KINGSTON COURT FILE NO.: 289/17
DATE: 2019-12-19
SUPERIOR COURT OF JUSTICE - ONTARIO
RE: Robert Charles Chase, Applicant AND Brianna Marie Whaley, Respondent
BEFORE: Mr. Justice Timothy Minnema
COUNSEL: Eve Theriault, for the Applicant Katelyn Lough as agent for Michael Swindley, for the Respondent
HEARD: November 25, 2019
ENDORSEMENT ON MOTION FOR CONTEMPT
MINNEMA J.
[1] This is the respondent’s motion requesting that the court find the applicant in contempt of the Final Order of Justice Malcolm dated June 18, 2019, which was made on consent.
Law
[2] There is no dispute about the law of civil contempt, which is comprehensively set out by Justice Chappel in Jackson v. Jackson, 2016 ONSC 3466. For a summary I adopt the following comments by Justice Charney in Kokaliaris v. Palantza, 2016 ONSC 198 (paragraphs 24 to 26 combined, citations omitted):
Contempt is a serious remedy and is not to be granted lightly. It is a quasi-criminal proceeding and subject to the criminal standard of proof beyond a reasonable doubt. … [T]he civil contempt remedy is one of last resort and that great caution must be exercised when considering contempt motions in family law proceedings. Contempt remedies should not be sought or granted in family law cases where other adequate remedies are available to the allegedly aggrieved party. Any doubt must be exercised in favour of the person alleged to be in breach of the order. … [T]o make a finding of contempt, the court must be satisfied as to three elements of the alleged contempt: (a) the order must be clear and not subject to different interpretations; (b) the acts [or failures to act] stated to constitute the contempt must be wilful [also referred to as “intentional” or “deliberate” in the caselaw] rather than accidental; and, (c) the events of contempt must be proven beyond a reasonable doubt. Unless the motion for contempt satisfies all three parts of the test, the motion for contempt must be dismissed. Notwithstanding the court’s reluctance to exercise it[s] contempt powers, it is important that such powers be exercised in appropriate cases to ensure that parties in family law proceedings understand that court orders cannot be ignored or disobeyed, and that compliance with a court order is neither an option nor a bargaining chip.

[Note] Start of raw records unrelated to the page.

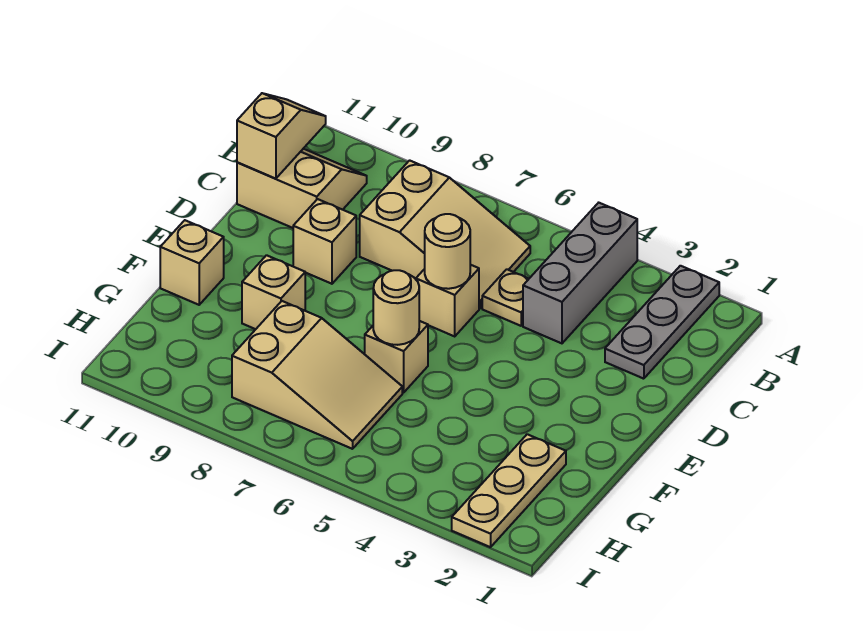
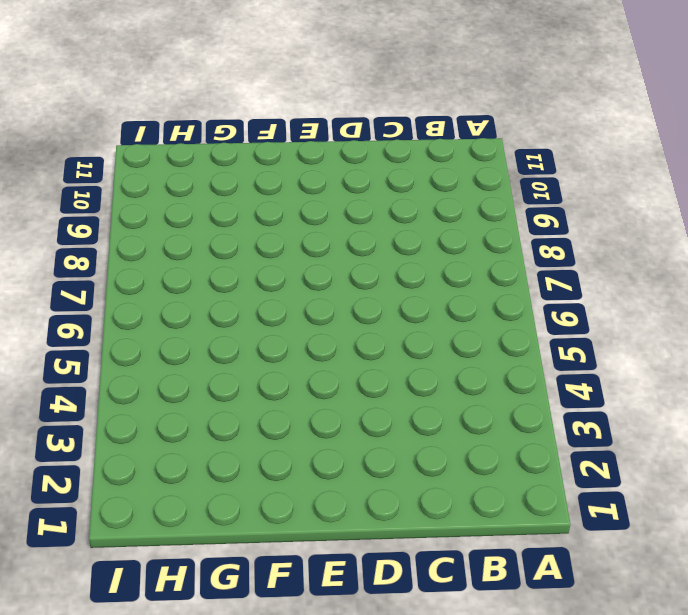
none -> grey plate A2:C2 level 1
none -> grey brick A4:C4 level 1
none -> tan slope B6:C8 level 1 top 8

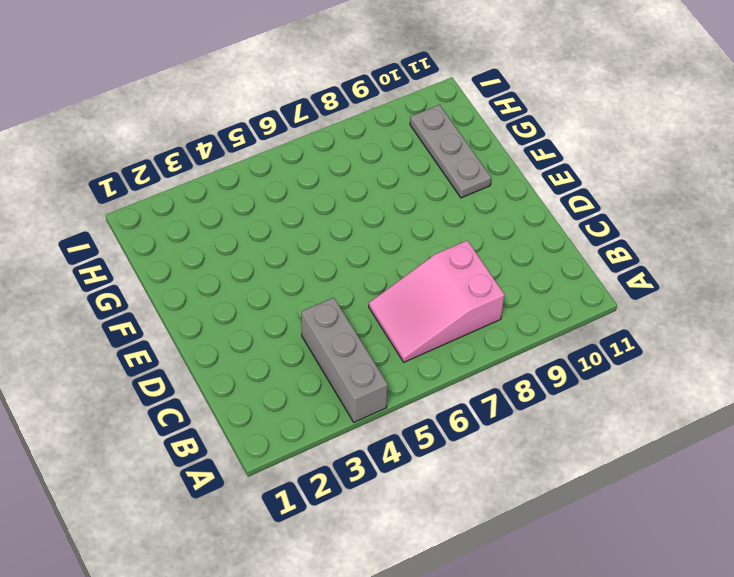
pink slope B6:C8 level 1 top 8 -> tan slope B6:C8 level 1 top 8
grey plate F10:H10 level 1 -> grey plate A2:C2 level 1
none -> tan slope B10:C11 level 1 top C
none -> tan plate C5 level 1
none -> tan brick D6 level 1

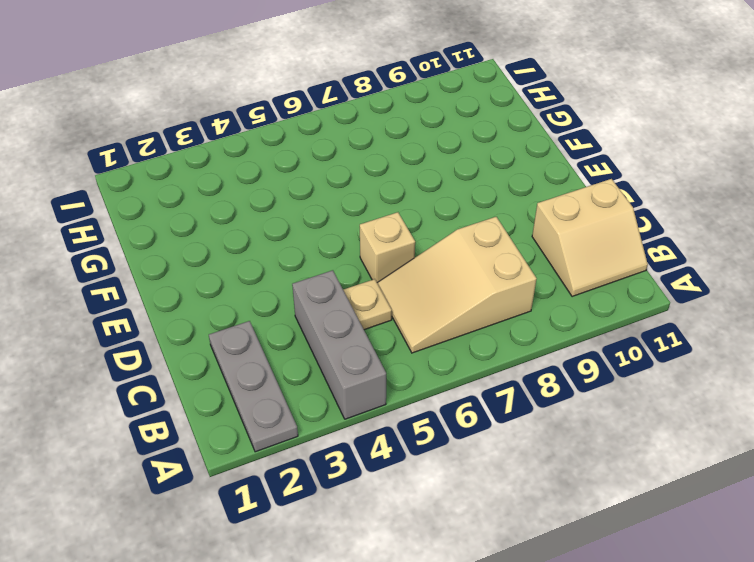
none -> tan brick D9 level 1
none -> tan brick F6 level 1
none -> tan brick F9 level 1

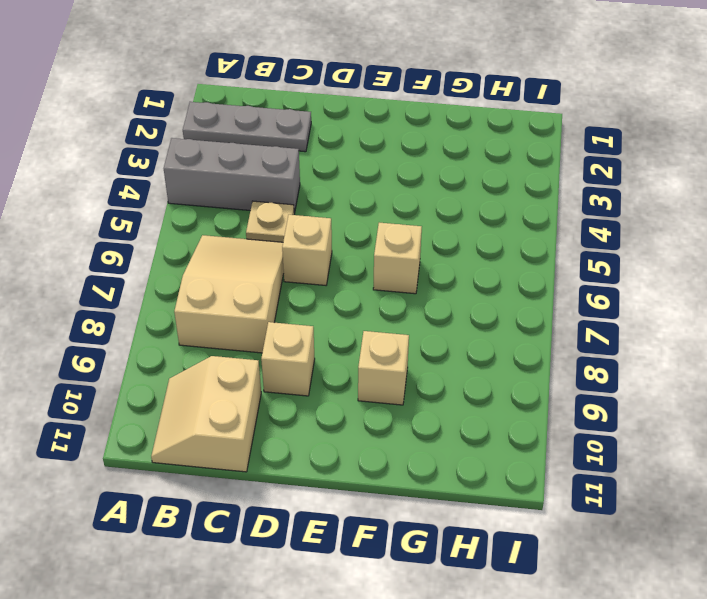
none -> tan brick F11 level 1
none -> tan plate G2:I2 level 1
none -> tan slope G6:H8 level 1 top 8

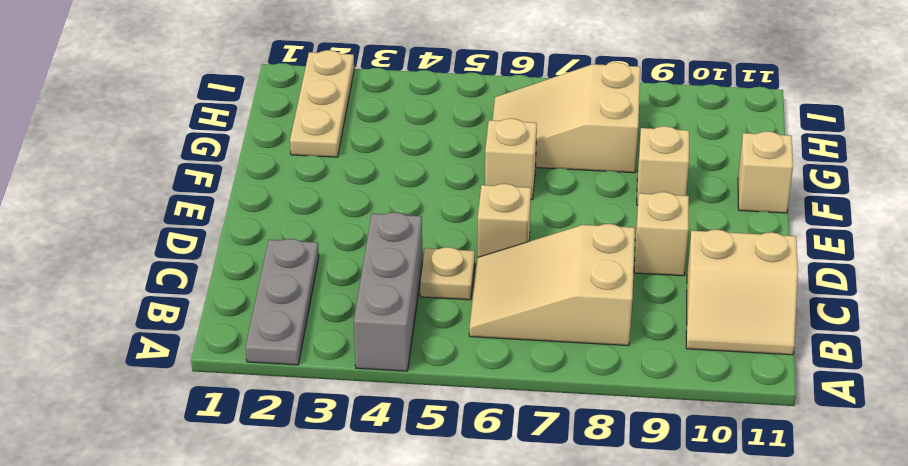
none -> tan slope B11:C11 level 2 top C
none -> tan round brick D6 level 2
none -> tan round brick F6 level 2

[3] It has been emphasized that even where the three elements of contempt are established, a finding is still discretionary and the judge may decline to impose it where doing so would work an injustice in the circumstances of the case: Carey v. Laiken, 2015 SCC 17 at paragraphs 36 and 37; McKinnon v. McKinnon, 2018 ONCA 596 at paragraph 36. Indeed, failure to consider discretionary factors before making a finding of contempt is an error of law: Chong v. Donnelly, 2019 ONCA 799 at paragraph 8. Discretionary factors could include whether the remedy is one of last resort (as noted above), the best interests of children (Chong at paragraphs 11 and 12), whether the contemptor took reasonable steps in good faith to comply with the order (McKinnon at paragraph 36), exigent or extenuating circumstances (the applicant relied on the case of Newstead v. Hachey, 2019 ONSC 5213; see paragraphs 12 and 30), and whether the defiant conduct is serious or significant (Jackson at paragraph 56).
Facts
[4] The 9-year-old child Seth has now played house league ice hockey for several years. Organized hockey runs for five months of the winter (essentially the full months of October through February) with a short Christmas break. There is no dispute that he likes it and wants to play; he also enjoys ball-hockey as his summer organized sport.
[5] For the 2017/2018 season the applicant says the respondent unilaterally enrolled the child and then sent him an invoice for his share. The respondent disagrees and claims that the applicant agreed. Nothing turns on it. At that time both the games and practices took place on Saturday mornings, with one following the other. The parenting schedule then as now was shared with each party having the child on alternate weekends. The applicant indicates that he did his best to bring the child to the games and practices during his time. An incident occurred between the parties in the dressing room in February 2018 and the police were involved, but no charges were laid.
[6] For the 2018/2019 hockey season, the respondent contacted the applicant in August seeking his consent to enroll the child. The applicant would not agree, indicating that he could not afford it. Although he did not give other reasons at the time, he says that he was also “wary” of the time commitment and of encounters with the respondent given the February 2018 incident. The respondent enrolled the child anyway. The applicant did not bring the child to the games and practices occurring during his parenting time. He indicates that he is not against hockey, is active with the child in summer and fall activities, and that during the winter months he and the child began playing “pond hockey” in a neighbourhood park with local children and their parents.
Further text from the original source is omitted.